At 18, having already published his first math paper, Mr. Lax was drafted into the U.S. Army. He was assigned to the Manhattan Project at Los Alamos in the summer of 1945, just in time to participate in the final stages of the race to build an atomic bomb. He worked as a calculator, executing the kind of elaborate multistep computations that would later be performed by electronic computers. His group analyzed the shock waves that would enable a neutron chain reaction, creating the atomic bomb's enormously powerful explosion.
He became part of a community of Hungarian mathematicians at Los Alamos that included John von Neumann and John Kemeny, both of whom would later join him on the frontiers of postwar mathematics and computing.
After the war, he completed his undergraduate and doctoral degrees at NYU and was appointed assistant professor in 1949. He returned to Los Alamos in 1950 for a year and several subsequent summers to work on the next-generation hydrogen bombs. He became a full professor at NYU in 1958.

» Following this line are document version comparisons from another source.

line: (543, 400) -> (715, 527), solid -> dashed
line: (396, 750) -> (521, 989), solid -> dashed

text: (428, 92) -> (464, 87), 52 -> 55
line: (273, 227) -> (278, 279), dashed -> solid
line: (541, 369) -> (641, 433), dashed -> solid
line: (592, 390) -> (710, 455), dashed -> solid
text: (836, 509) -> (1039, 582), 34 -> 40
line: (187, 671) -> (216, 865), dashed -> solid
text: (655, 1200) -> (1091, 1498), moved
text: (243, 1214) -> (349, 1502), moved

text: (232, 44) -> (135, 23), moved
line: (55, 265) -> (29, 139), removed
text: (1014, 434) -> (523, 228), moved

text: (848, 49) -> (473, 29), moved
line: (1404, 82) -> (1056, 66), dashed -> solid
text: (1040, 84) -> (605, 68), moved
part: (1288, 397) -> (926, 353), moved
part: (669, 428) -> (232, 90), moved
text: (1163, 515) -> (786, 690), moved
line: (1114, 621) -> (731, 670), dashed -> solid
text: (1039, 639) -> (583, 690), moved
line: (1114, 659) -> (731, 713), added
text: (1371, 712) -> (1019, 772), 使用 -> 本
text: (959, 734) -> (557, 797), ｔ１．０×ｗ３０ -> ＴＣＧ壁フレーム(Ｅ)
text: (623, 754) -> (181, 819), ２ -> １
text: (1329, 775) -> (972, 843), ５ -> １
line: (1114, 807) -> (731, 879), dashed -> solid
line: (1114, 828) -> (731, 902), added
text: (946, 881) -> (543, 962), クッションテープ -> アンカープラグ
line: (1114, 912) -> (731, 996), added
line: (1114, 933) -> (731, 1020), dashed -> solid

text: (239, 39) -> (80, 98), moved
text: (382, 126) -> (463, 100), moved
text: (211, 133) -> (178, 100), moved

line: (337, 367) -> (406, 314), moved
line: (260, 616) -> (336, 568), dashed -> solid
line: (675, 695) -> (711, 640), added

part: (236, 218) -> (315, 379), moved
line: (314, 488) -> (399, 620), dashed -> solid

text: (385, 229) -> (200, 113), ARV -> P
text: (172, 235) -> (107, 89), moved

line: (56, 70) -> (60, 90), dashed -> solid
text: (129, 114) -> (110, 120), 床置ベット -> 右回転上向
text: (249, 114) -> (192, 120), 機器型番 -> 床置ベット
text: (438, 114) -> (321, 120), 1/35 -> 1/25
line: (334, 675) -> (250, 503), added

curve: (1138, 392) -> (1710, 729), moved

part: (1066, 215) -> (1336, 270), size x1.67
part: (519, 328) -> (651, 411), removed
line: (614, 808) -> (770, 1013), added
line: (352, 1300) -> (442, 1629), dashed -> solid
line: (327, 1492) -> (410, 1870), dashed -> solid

The connections that Mr. Lax made at Los Alamos — to the people there, the problems they worked on and the equipment they used -- would set the agenda for early postwar computing and guide the rest of his mathematical career.
In 1954, the Atomic Energy Commission put Mr. Lax and several of his NYU colleagues in charge of operating an early supercomputer to calculate the risk of flooding to a major nuclear reactor if a nearby dam were sabotaged; they showed that the reactor would be safe.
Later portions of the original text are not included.